If we suppose you mean mass, then we get a rest mass of about 10^-30 kg for the electron and at most 10^-36 kg for the neutrino (http://physicsworld.com/cws/article/news/32861) and around 10^-27 kg for the neutron (http://en.wikipedia.org/wiki/Neutron), making you off by many orders of magnitude.

I'm sorry. I just couldn't resist your sig.

Comment Re:Tremendous overhead (Score 1) 116

Let's say it's simpler than most earlier estimates have said, say an average of 7 inputs and 1 output per neuron, each firing up to 100 times per second with about 3 bits of phase information encoded in each spike. So that's 300bps of bandwidth out and 2100bps in, so 300-2400bps/neuron depending on how it's implemented. Times 20-100 billion neurons that's still some serious bandwidth, (6 -240Tbps) even if it is nearly all local.
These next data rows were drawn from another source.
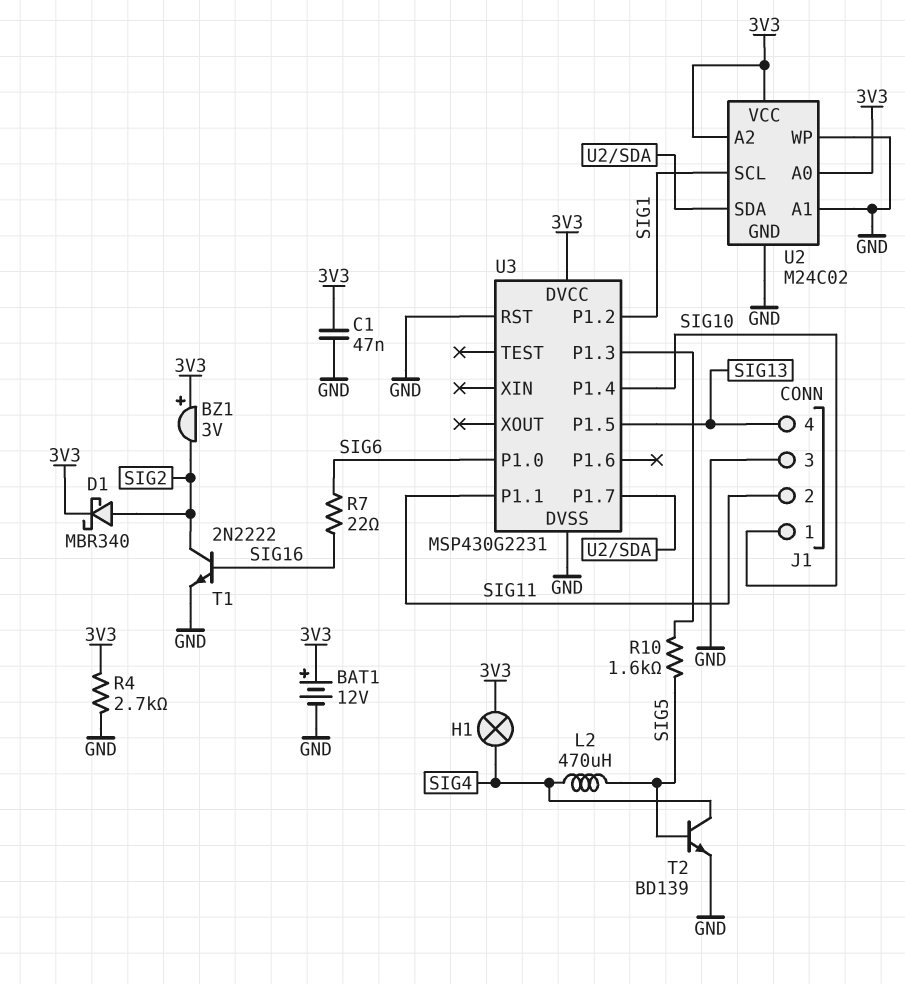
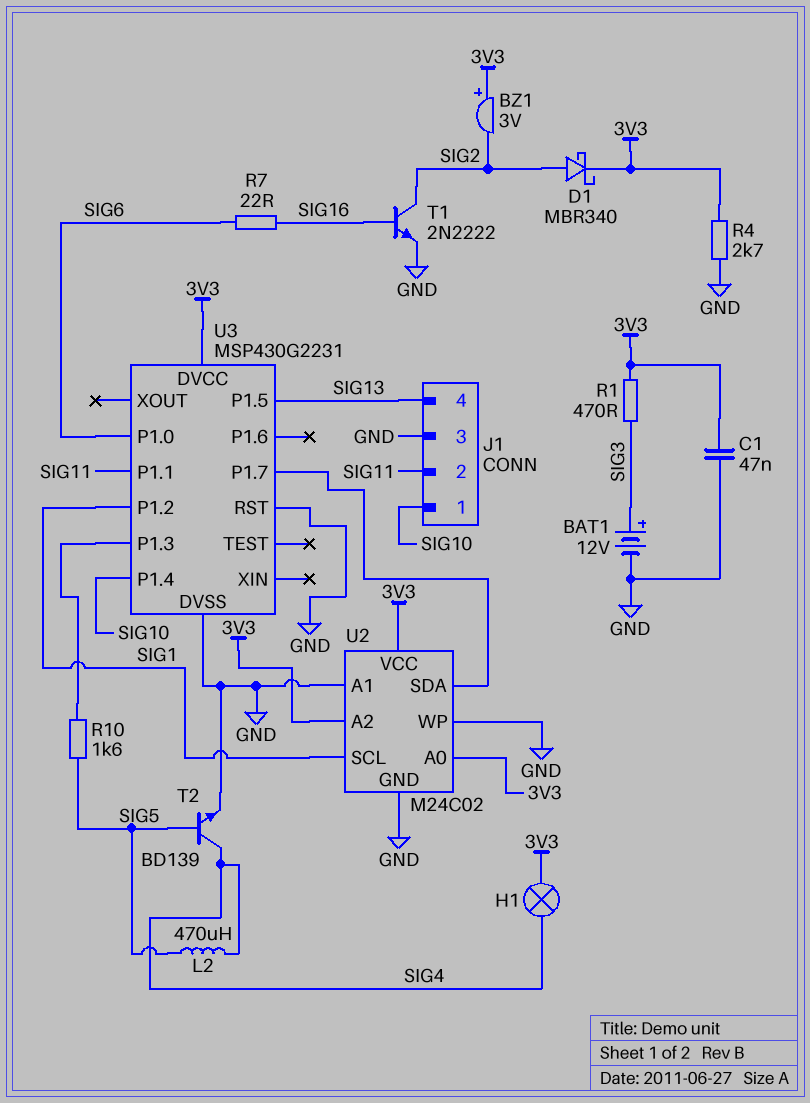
BAT1: 12V (plus 3V3, minus GND) -> 12V (plus SIG3, minus GND)
R1: none -> 470 (3V3, SIG3)

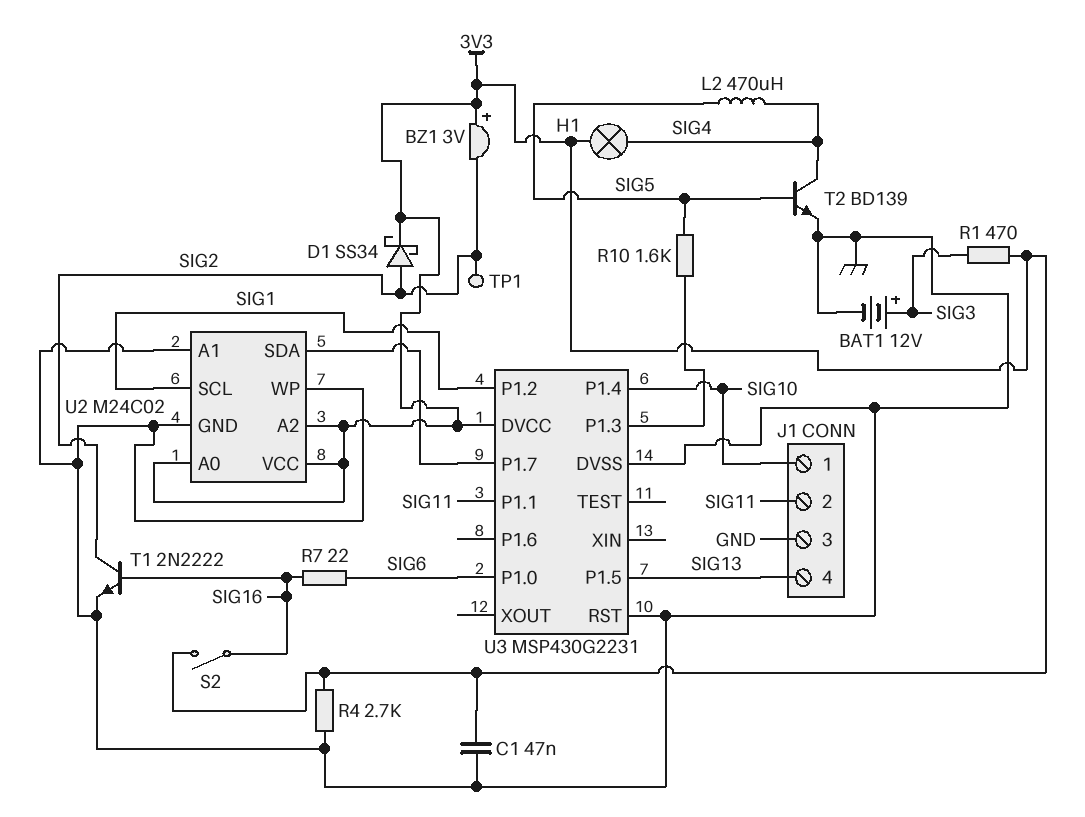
D1: schottky MBR340 (A SIG2, K 3V3) -> schottky SS34 (A SIG2, K 3V3)
S2: none -> switch (3V3, SIG16)
TP1: none -> test point (SIG2)

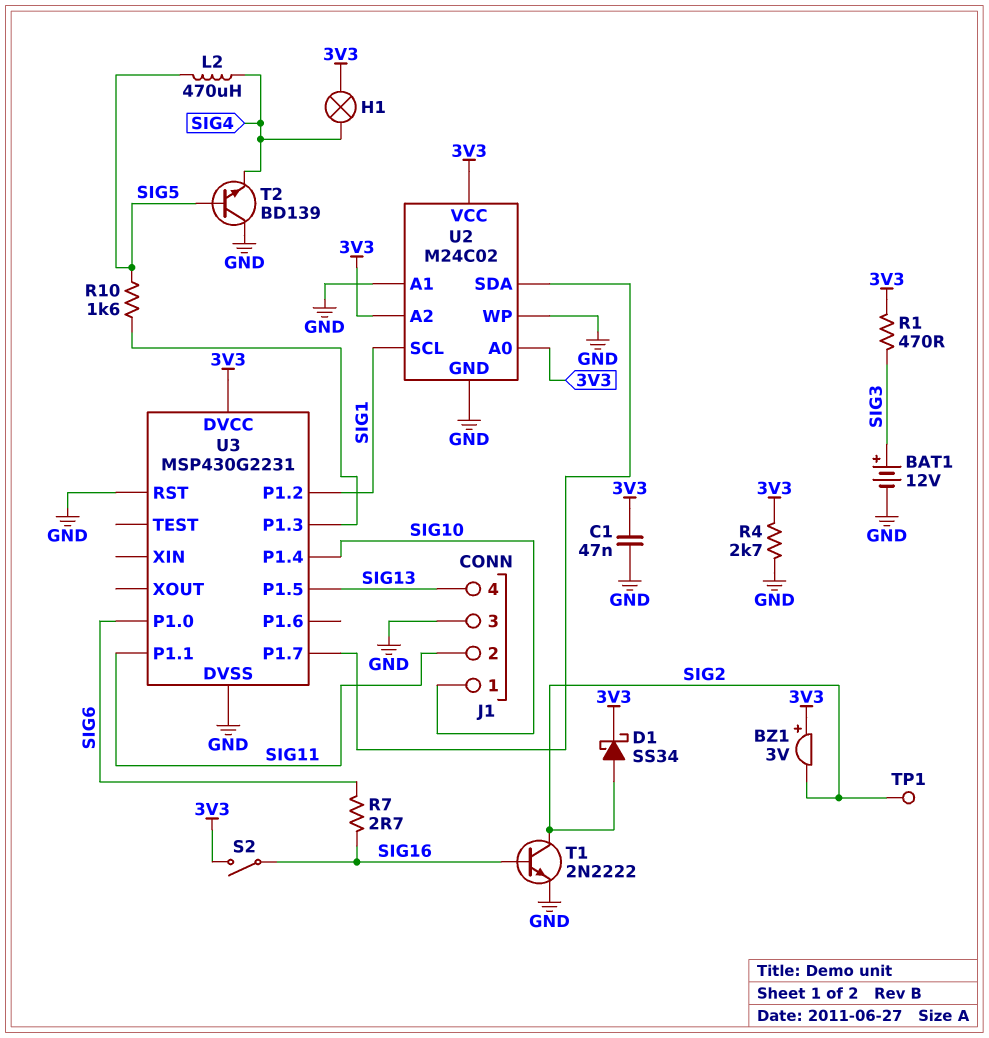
R7: 22 (SIG6, SIG16) -> 2.7 (SIG6, SIG16)
T2: NPN BD139 (B SIG5, C SIG4, E GND) -> NPN BD139 (B SIG5, C GND, E SIG4)

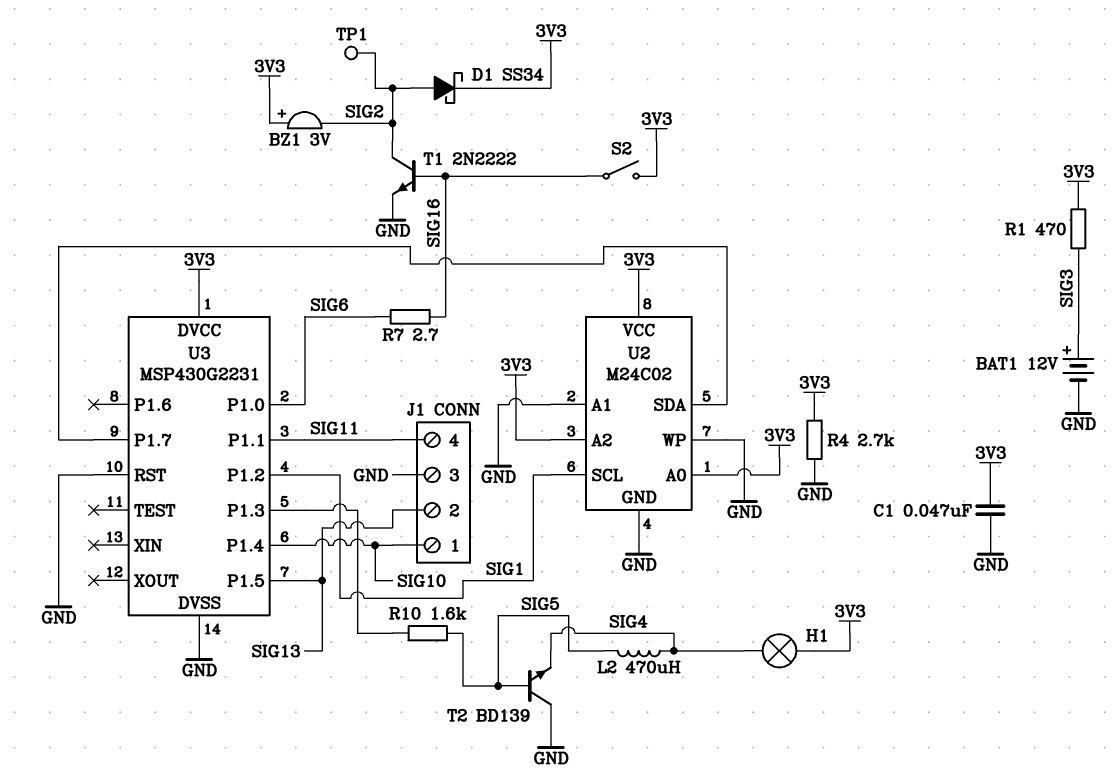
J1 pin 2: SIG11 -> SIG13
J1 pin 4: SIG13 -> SIG11

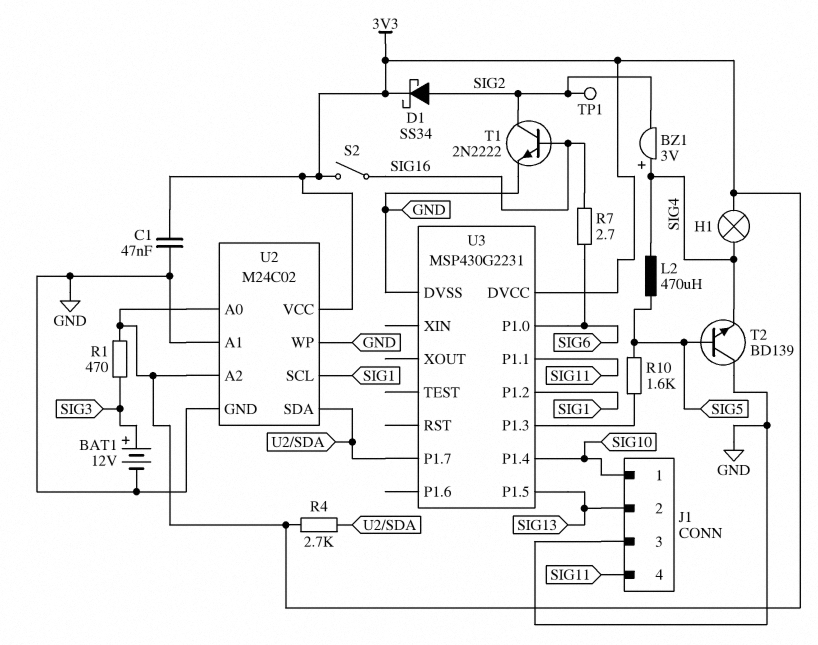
BZ1: buzzer 3V (plus 3V3, minus SIG2) -> buzzer 3V (plus SIG4, minus SIG2)
R4: 2.7k (3V3, GND) -> 2.7k (3V3, U2/SDA)
U3 pin RST: GND -> none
I won't insult you by checking your calculations but your number is too large for your assumptions. Remember that when simulating a brain each processor won't compute for a single cell, but a local group of cells . The vast majority of the bandwidth use would therefore be between each CPU and its memory rather than between different CPUs. Each CPU would than have connections with those CPUs whose local groups of cells its own communicates with. The less local you get, the lower the total bandwidth requirements.

Still, a lot of non-local communication takes place as shown by the "connectome" data and the emergent synchrony of firing across the brain

Yes, as I said, there is non-local communication but it's mostly local, and furthermore the non-local connections are fixed (for the purpose of short-term simulations). In a simulation you need relatively few connections between distant CPUs and those connections don't carry as much data as connections between nearby CPUs.
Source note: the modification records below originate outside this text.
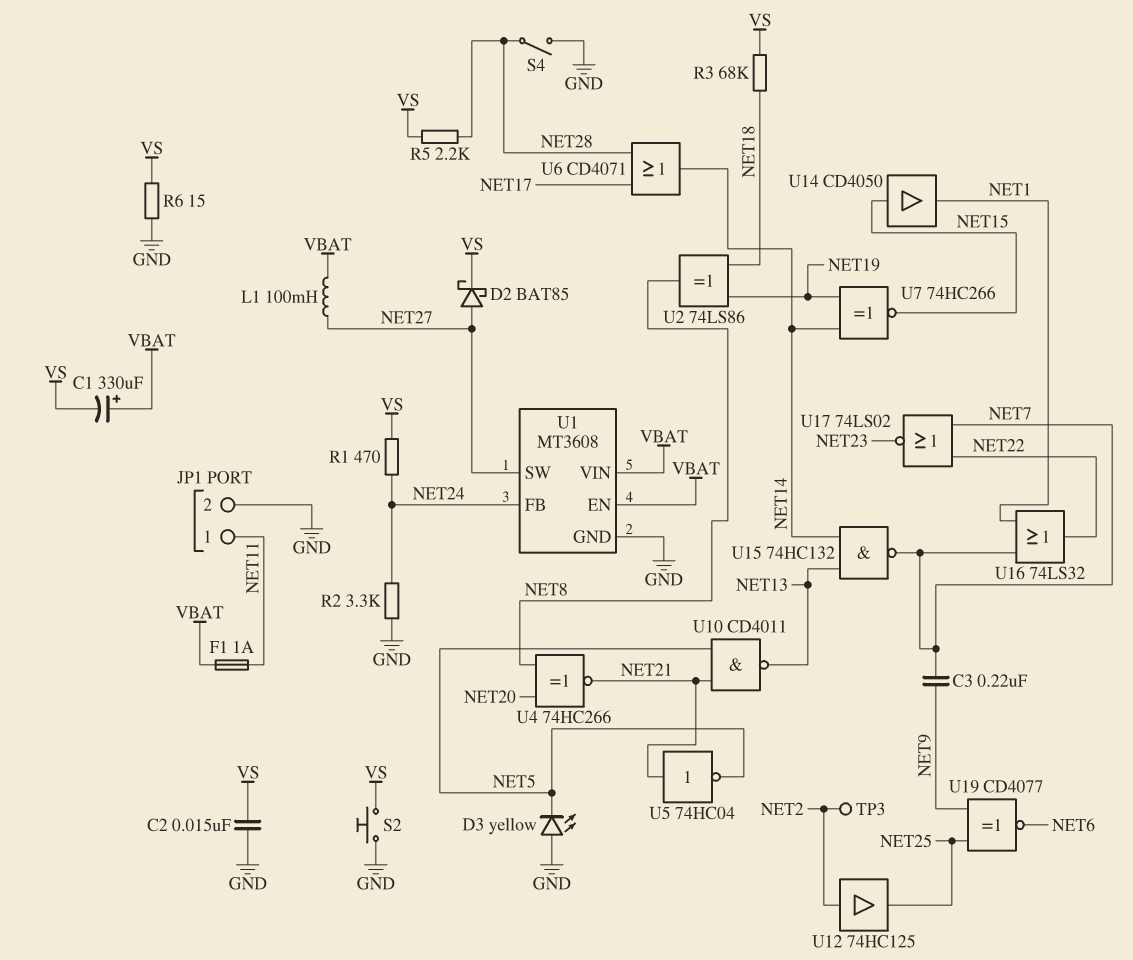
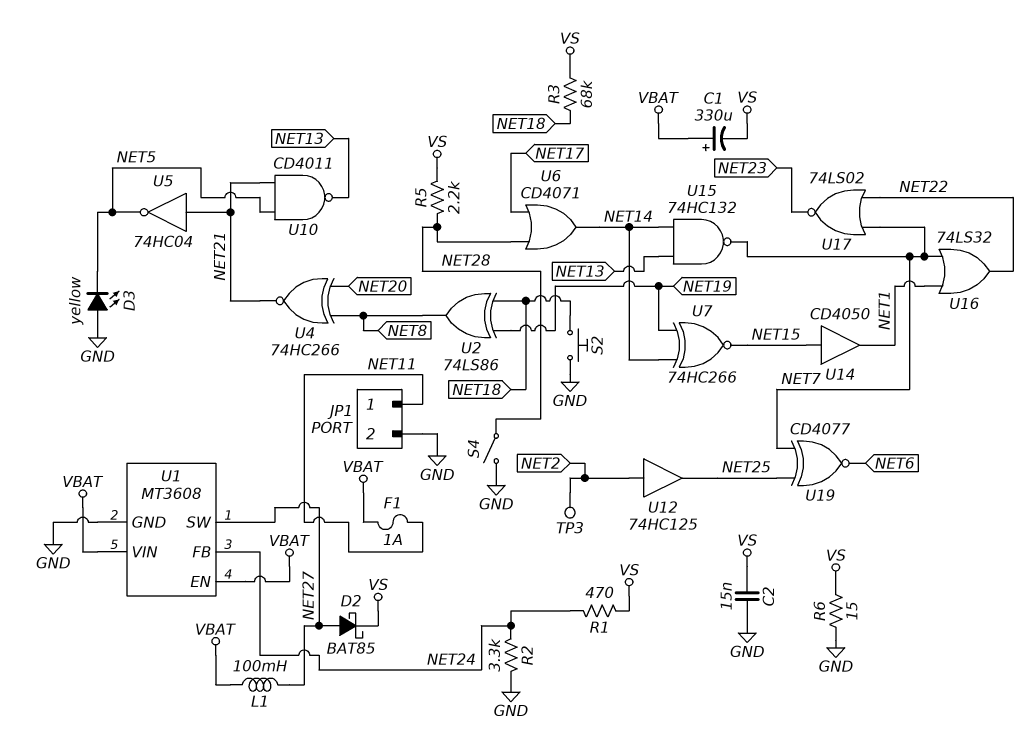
C3: 220nF (NET7, NET9) -> none
S2: button (GND, VS) -> button (GND, NET18)
U19: XNOR CD4077 (in NET9, in NET25, out NET6) -> XNOR CD4077 (in NET7, in NET25, out NET6)

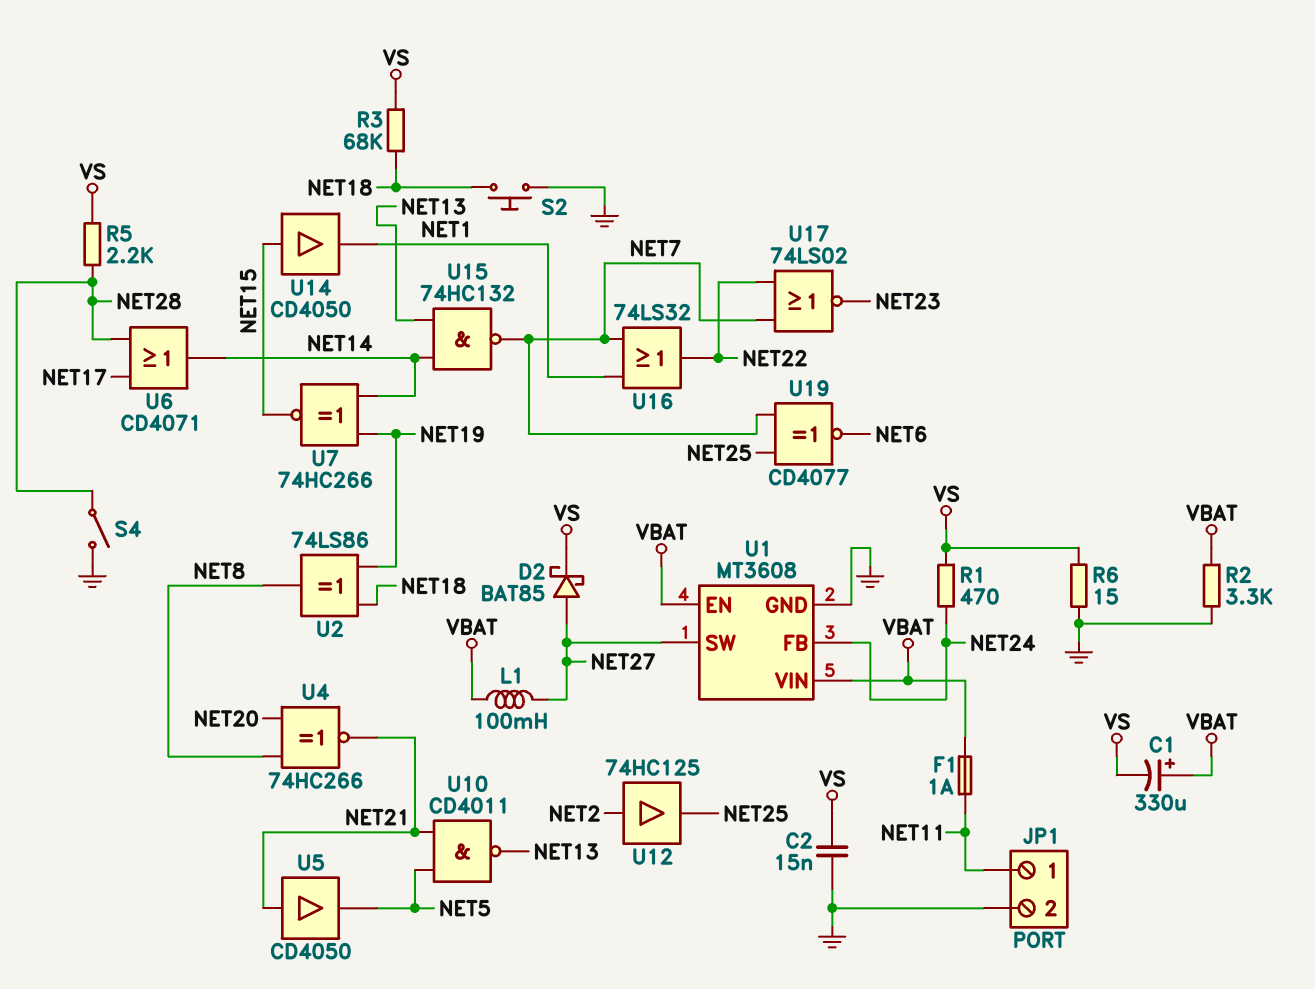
D3: LED yellow (A GND, K NET5) -> none
R2: 3.3k (GND, NET24) -> 3.3k (GND, VBAT)
TP3: test point (NET2) -> none
U5: NOT 74HC04 (in NET21, out NET5) -> buffer CD4050 (in NET21, out NET5)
Just about anything is "a lot" at the scale at which the brain operates. It just isn't as complex as it could conceivably have been.

Comment Re:Tremendous overhead (Score 4, Informative) 116

I am not a neuroscientist. As a grad student I do study artificial neural networks, which means that I must also have a little knowledge of neuroscience.

The brain is not a fully connected network. It is divided into many sub-networks. I think it's estimated at about 500k, but don't quote me on that number. These sub-networks are often layered, so if you have a three-layer feed-forward sub-network of 5 cells in each layer, each of these cells has only 5 inputs except for the 5 nodes in the input layer, which connects to other sub-networks. (If there are connections from later layers back to earlier layers, the network is said to be a 'feedback' rather than feed-forward network.) These sorts of networks can be simulated very efficiently on parallel hardware, as a cell mostly gets information from the cells that are close to it.

In short, your suspicion is entirely correct. Moreover, you not only don't need fast connections between many of your processing nodes, most of them don't need to be connected to each other at all.

This is the reason why neural networks are interesting in the first place: that they can be simulated on parallel hardware when we don't know a good parallel algorithm with conventional computing techniques. (If it interests you: another name for neural networks is 'parallel distributed computing'.)

There is a hard limit on the 'order' (think of it as function complexity) of functions that can be computed with a given network. To compute a function beyond that limit, you need to have a larger number of inputs to some cells, thereby increasing the order of the network but making it less parallel. Most everyday things are in fact of surprisingly low order. Fukushima's neucognitron can perform tasks like handwriting recognition with only highly local information.

Comment Re:Wow. WAY too fishy. (Score 1) 127

The second instance suggest that a plaintiff can cheat a man through a lawsuit, i.e. ruin a man with a lawsuit that has no merit.

???

A man can be ruined by a lawsuit in the sense that he can be cheated out of everything and unable to recover it in court.

This means that 1) Someone cheats you out of everything you own 2) You, the plaintiff, can't recover said things in a court (and additionally end up with legal fees). I.e., you are ruined by the lawsuit that you filed.

Perhaps I could have written more clearly, but it most certainly does mean what I said it does.